ノゾミがまたラジオの発電機ハンドルを回し始め、スピーカーからはやや割れた音で「スケーターズ・ワルツ」が流れ出した。
荒川の河畔に近づくにつれて、周囲の風景が大きく広がってきた。長い年月のうちに流路が変わったらしく、川の水量はごく少なく、流れの幅もマップに表示されるイメージの半分ほどもない。
中央部で大きく崩れた橋の下で荒川に別の細い川が流れ込んでいたようだ。その名残で南側だけが鋭く切り立った中洲が、今はそのなだらかな北斜面に新緑をきらめかせている。
対岸にはよく似たたたずまいの河川敷が広がり、青空を映して蛇行する水の流れを、中洲との間に挟み込んでいた。
穏やかな風が吹く、五月の午後。空は何処までも高く澄み渡り、林立する高層マンションの残骸を見なければここが広大な廃墟のど真ん中だとは分からない。

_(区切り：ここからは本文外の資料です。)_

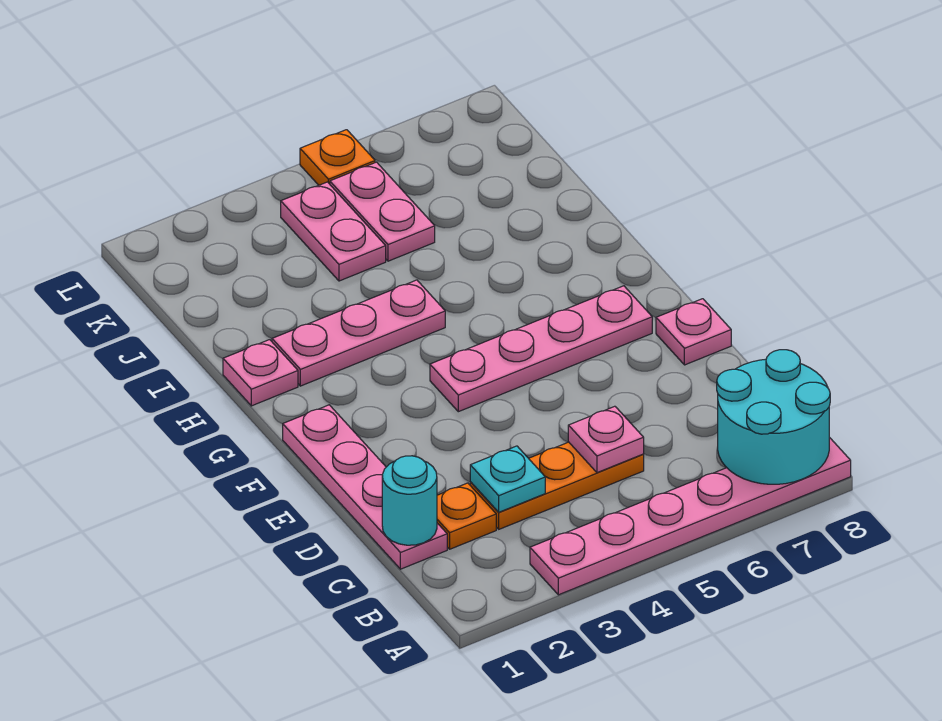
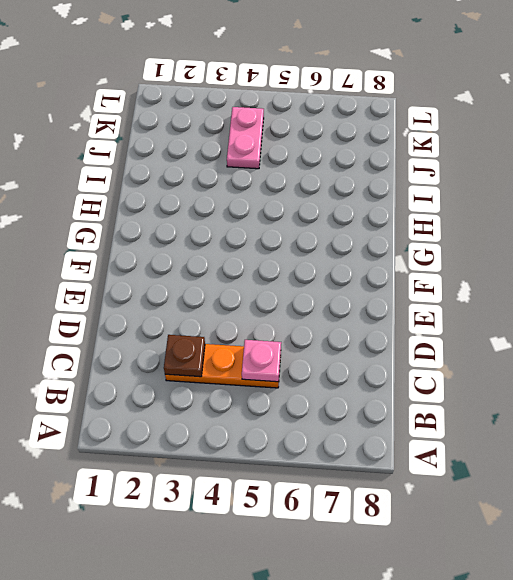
brown plate C3 level 2 -> cyan plate C3 level 2
none -> pink plate A3:A8 level 1
none -> pink plate C1:F1 level 1
none -> orange plate C2 level 1

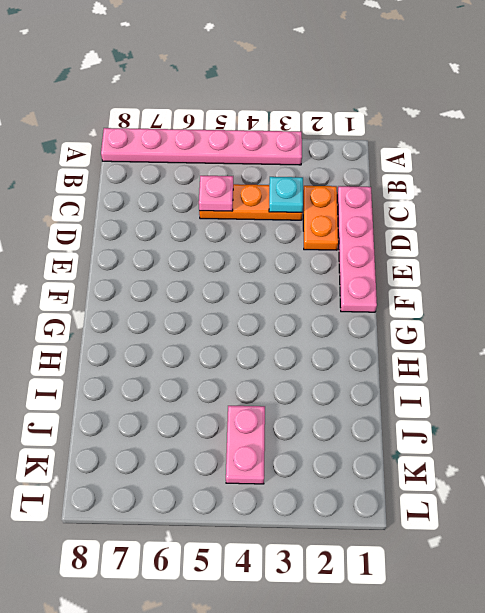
orange plate C2:D2 level 1 -> orange plate C2 level 1
none -> pink plate E8 level 1
none -> pink plate F4:F7 level 1
none -> pink plate H1 level 1

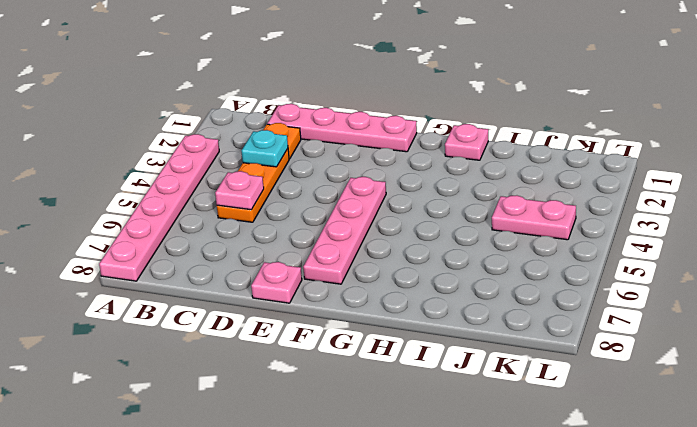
none -> pink plate H2:H4 level 1
none -> pink plate J5:K5 level 1
none -> orange plate L5 level 1

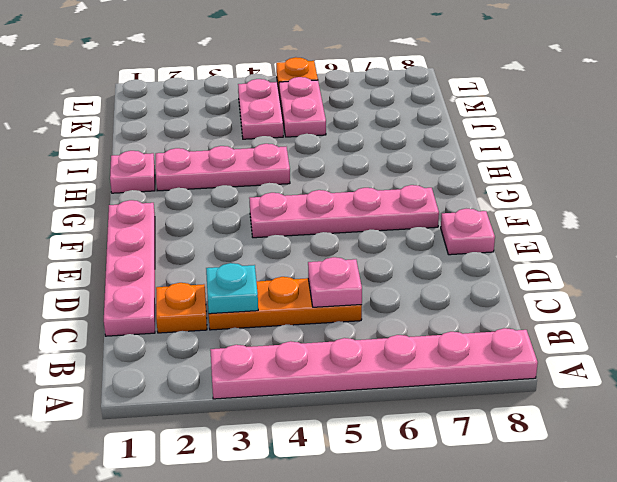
none -> cyan round brick A7:B8 level 2
none -> cyan round brick C1 level 2

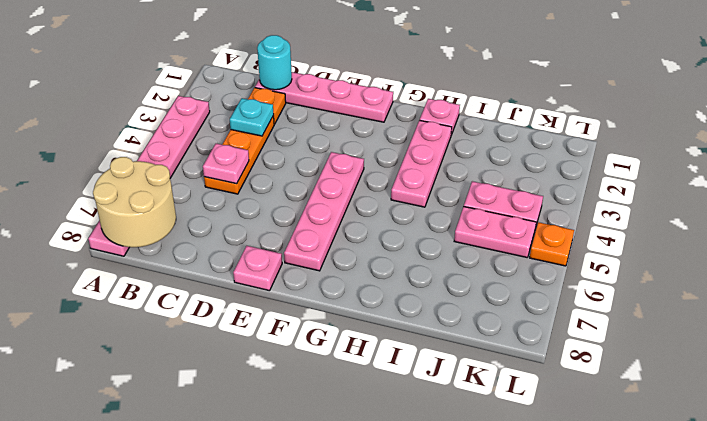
tan round brick A7:B8 level 2 -> cyan round brick A7:B8 level 2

そんな広漠とした風景のなかで起きた変化に、最初に気づいたのはノゾミだった。
「ねえねえ、人が出てきたよ」
「んっ?」
川の北側、旧川口市の方から十人ほどの集団が河川敷へ現れたのだ。彼らはみな白っぽい粗製の布で身を包み、ありあわせの材料で作ったスコップや鍬、もっこを手にしていた。
彼らは最初河川敷のだいぶ水際に降りて、そのあたりで土を掘ろうとしていたようだった。だが、こちらを発見すると一斉に腰を伸ばし、何やら歓迎する様子で手を振り始めた。
――おおーい!
志室木がそれに応えた。
「おーい!」
――あ、イオリじゃないか! 戻ってきたのか!
――イオリ、久しぶり!
志室木は彼らの何人かと面識があるらしかった。
「やあ、すまないが誰か文明放送まで行って、俺が戻ってきたって伝えてくれないか」
――分かった。ところでそこの
「ああ、代表に頼まれてた情報をくれた恩人だよ。で、彼らは『寺院』からのメッセージを預かってる」
――俺が行ってくる!
土堀の一団の中で一番若い痩せた男が、跳びあがるようにして名乗りを上げた。彼はたちまちその場を離れて、素晴らしい速度で北東へ向かって走り出した。